January, 2010STREET LEVEL |
New Men Know
What's for Lunch
NOT ten years ago Japanese male activities in the kitchen were limited to opening the refrigerator door for a beer—and not always deigning to close it. But now with the rise of the dokushin otoko (single man), men in the twenty-five to forty-five age bracket are launching into new and meaningful relationships with their pots.
In the Tokyo area more men are carrying their own bento (boxed lunches) to work, cooked and assembled by their own selves in the early morning hours. Yamashita Minoru (35), a software engineer who works for one of Japan's largest electronics manufacturers, says, "I make my own bento because it makes me feel good. Sure, it's a lot of work and some mornings when I have to get to the office at 7:00 for a meeting, I just can't hack it. But I always regret it later when I'm lining up at the convenience store to buy bad sandwiches."
Yamashita is typical of a growing number of self-sufficient single men who know how to take care of themselves without the aid of wives and girlfriends. Once considered extra-terrestrials in Japan's heavily patriarchal society, such men live with the likelihood of staying single forever, and are okay with that knowledge. "Five years ago I was desperate to get married," says Yamashita. "But now I've learned to value my time and my freedom."
The first to tap into this emerging market of kitchen-oriented single men are publishers, who have been quick to come out with cookbooks geared specifically for businessmen on the go from early morning till midnight. These books give detailed instructions on, say, marinating a slice of pork upon coming home at 11:00, then getting up at 6:00 to let it cook it on a sheet of aluminum foil in the toaster for ten minutes and in the meantime, jumping into the shower. They include information on twenty-four-hour supermarkets, on shopping for toxin-free ingredients at convenience stores when nothing else is available, on the least messy way to cook an egg and tuck that over a mound of rice.
Watanabe Keita, who works the men's fashion floor in Tokyo's high-profile Isetan department store, says, "The trick is in the assembling, like figuring out which shirt goes with which jacket, and so on." Watanabe is a snazzy-looking thirty-two-year-old who says his personal brand of choice is Louis Vuitton. But two years ago, he had been overweight, too tired to work out and with no prospects for finding a girlfriend to look after him. "But then I decided to take my health into my own hands, and started taking bento to work," he says. "I've shed 5 kilos, and feel much better and more energized. Even being girlfriendless doesn't bother me much." Watanabe's home bookshelf is stacked with cookbooks for men, among them a well-leafed copy called Bento for Men Only, and described as "my personal bible." According to a publishing survey by Dentsu Inc., cooking and household related books for men comprise a nice little niche market, estimated to cull over 100 million yen in 2009.

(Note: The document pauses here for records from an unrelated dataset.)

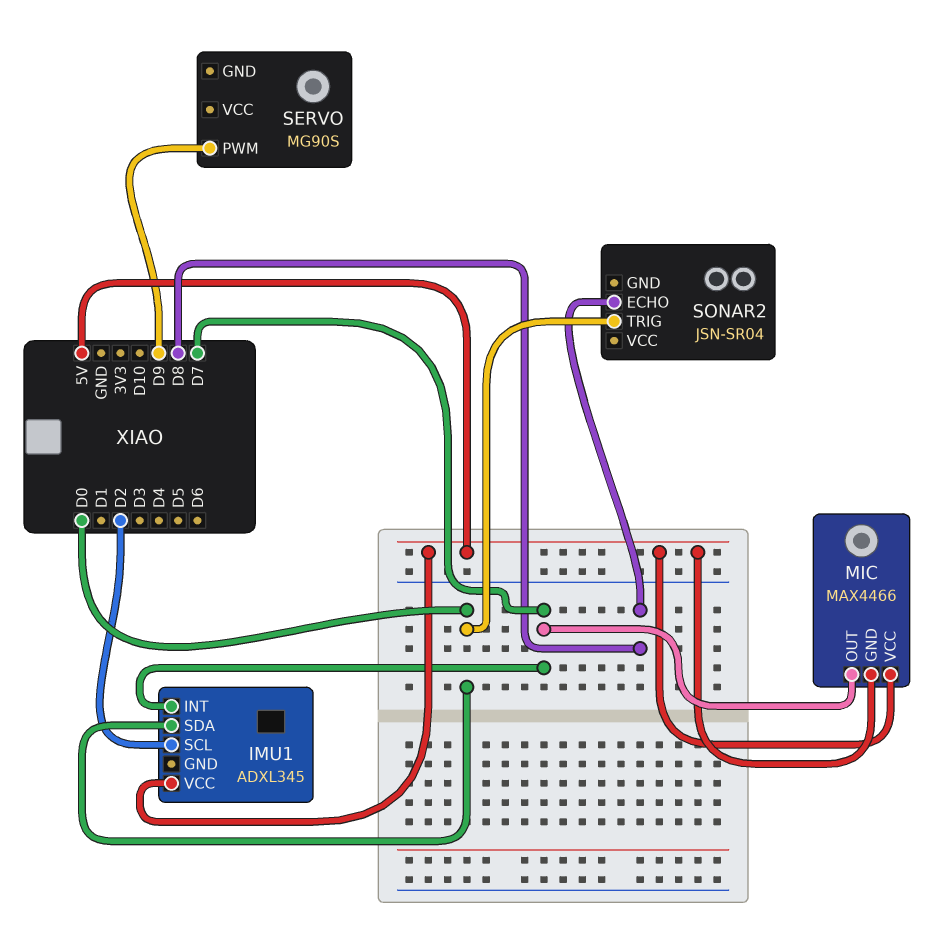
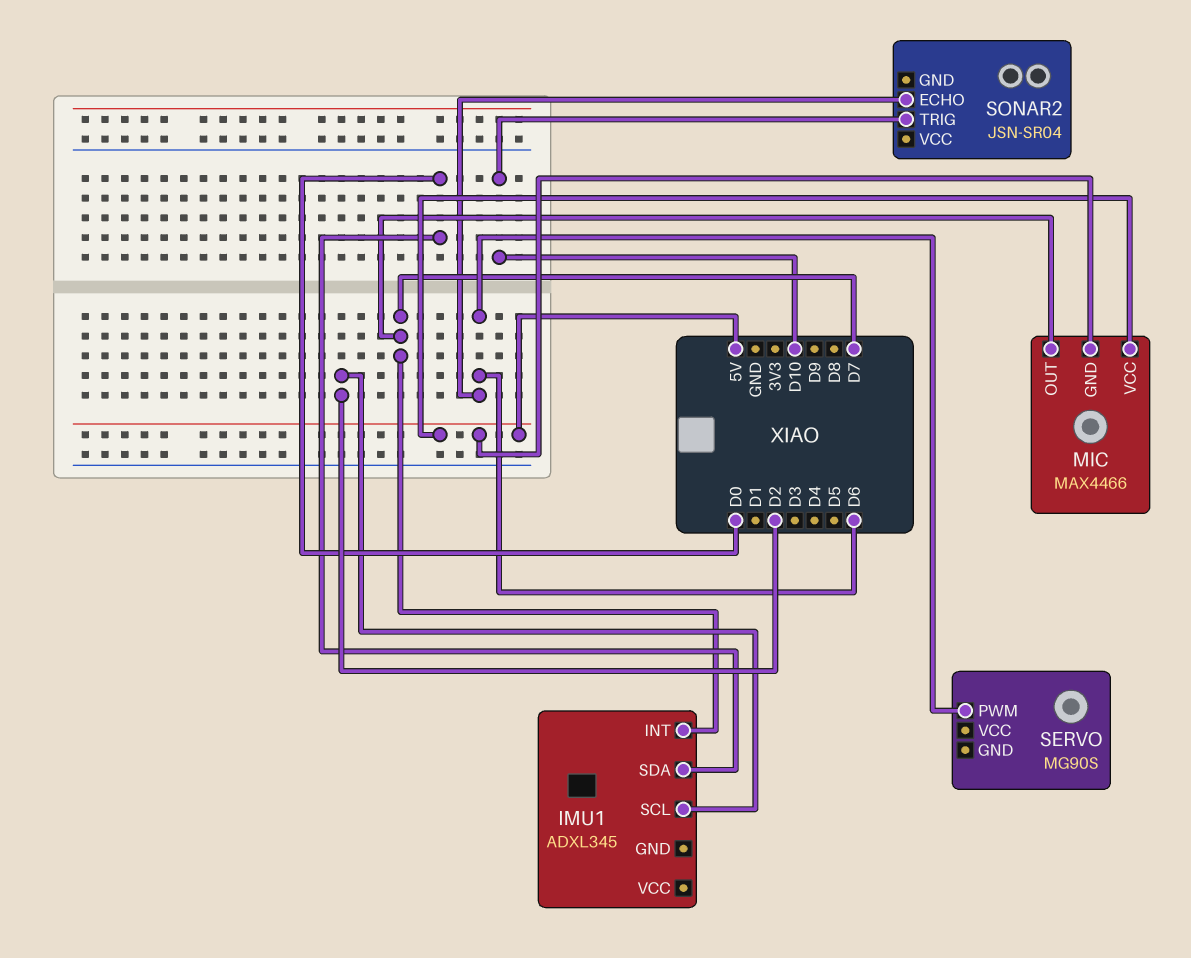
IMU1 pin VCC: 5V -> none
SERVO pin PWM: D9 -> D6
SONAR2 pin ECHO: D8 -> D6
SONAR2 pin TRIG: D0 -> D10

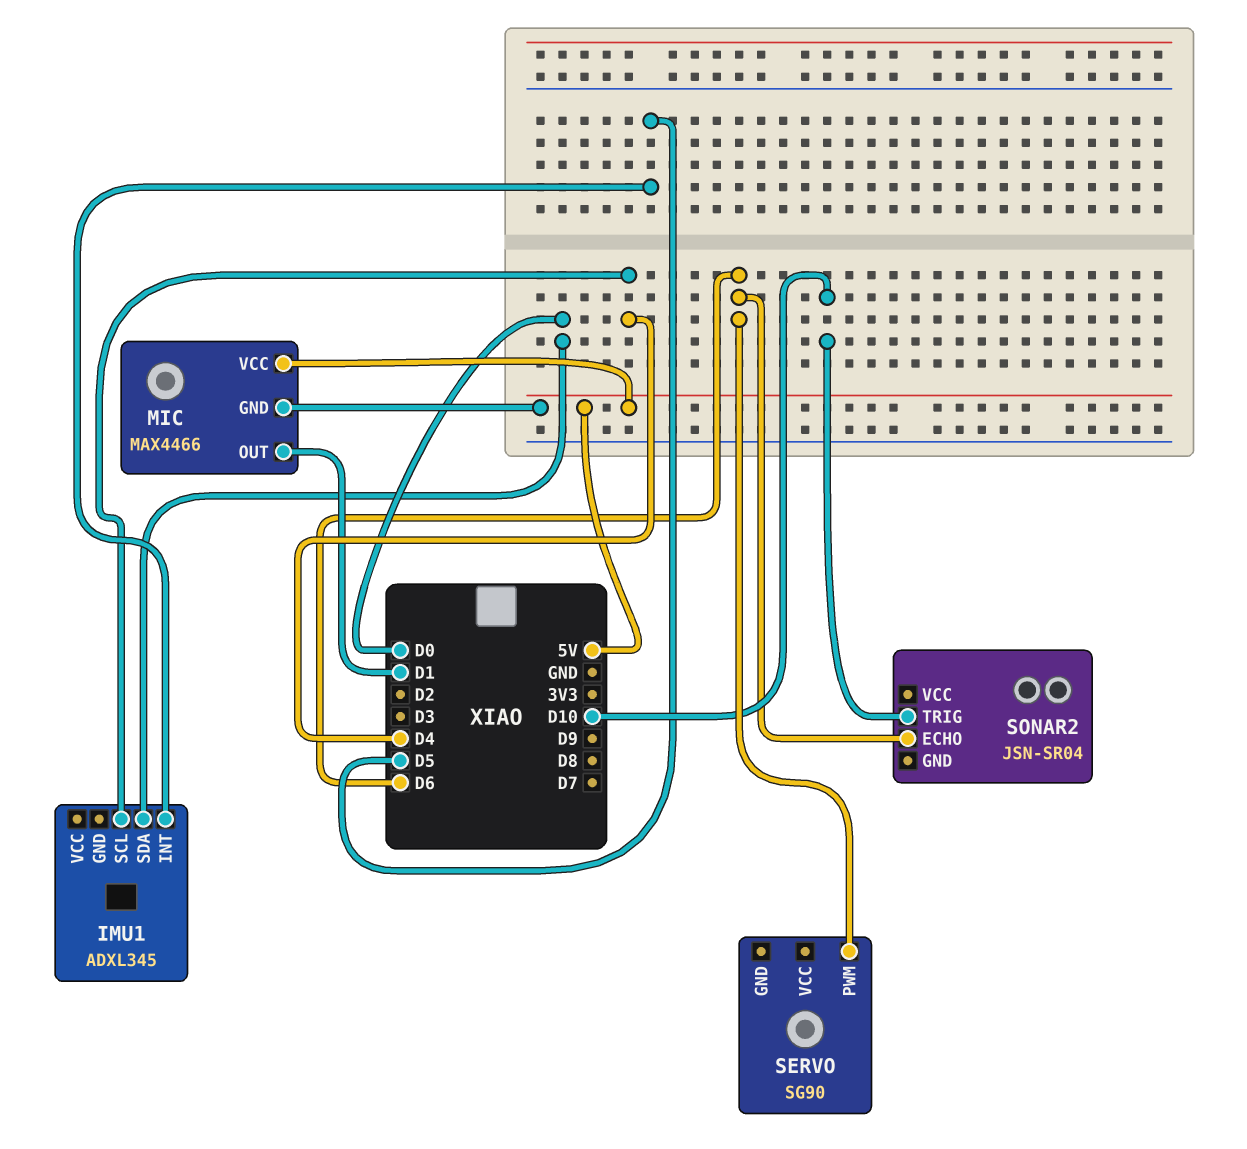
IMU1 pin INT: D7 -> D5
IMU1 pin SCL: D2 -> D4
MIC pin OUT: D7 -> D1
SERVO: MG90S -> SG90

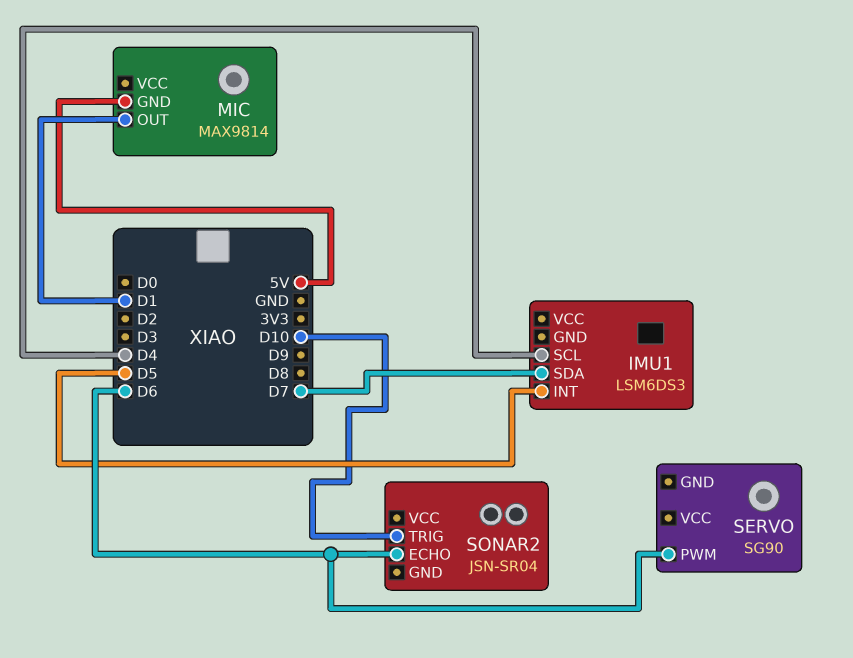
IMU1: ADXL345 -> LSM6DS3
IMU1 pin SDA: D0 -> D7
MIC: MAX4466 -> MAX9814
MIC pin VCC: 5V -> none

Men who cook have also become the subject of bestselling manga, like the enormously popular Kinou nani tabeta? (What did you eat yesterday?) by Yoshinaga Fumi, now in its third volume and selling over 500,000 copies. The protagonist is a gay lawyer in his forties who lives with his hairstylist boyfriend in cozy, cook-at-home harmony, and the story unfolds in a way that includes detailed recipes of the lawyer's elaborate meals.
Media analyst Ohtani Mitsuharu says the men's manga market is "dividing up" into two camps: the "Akiba"-indoctrinated sex and violence genre, and the stories for single men who are or aspiring to be self-sufficient in their personal lives. Says Ohtani, "The latter camp often double as instruction manuals on cooking, cleaning, DIY stuff—basically, they provide entertainment while instructing the reader on how to live the quality life, all on their own."
Interestingly, the market is heavily gendered: women have their own store of instructional fiction to better their lives, and there's not a whole lot of mixing and interacting. With this interest in self-styled well-being for one, it's little wonder that fewer Japanese are bothering to get married.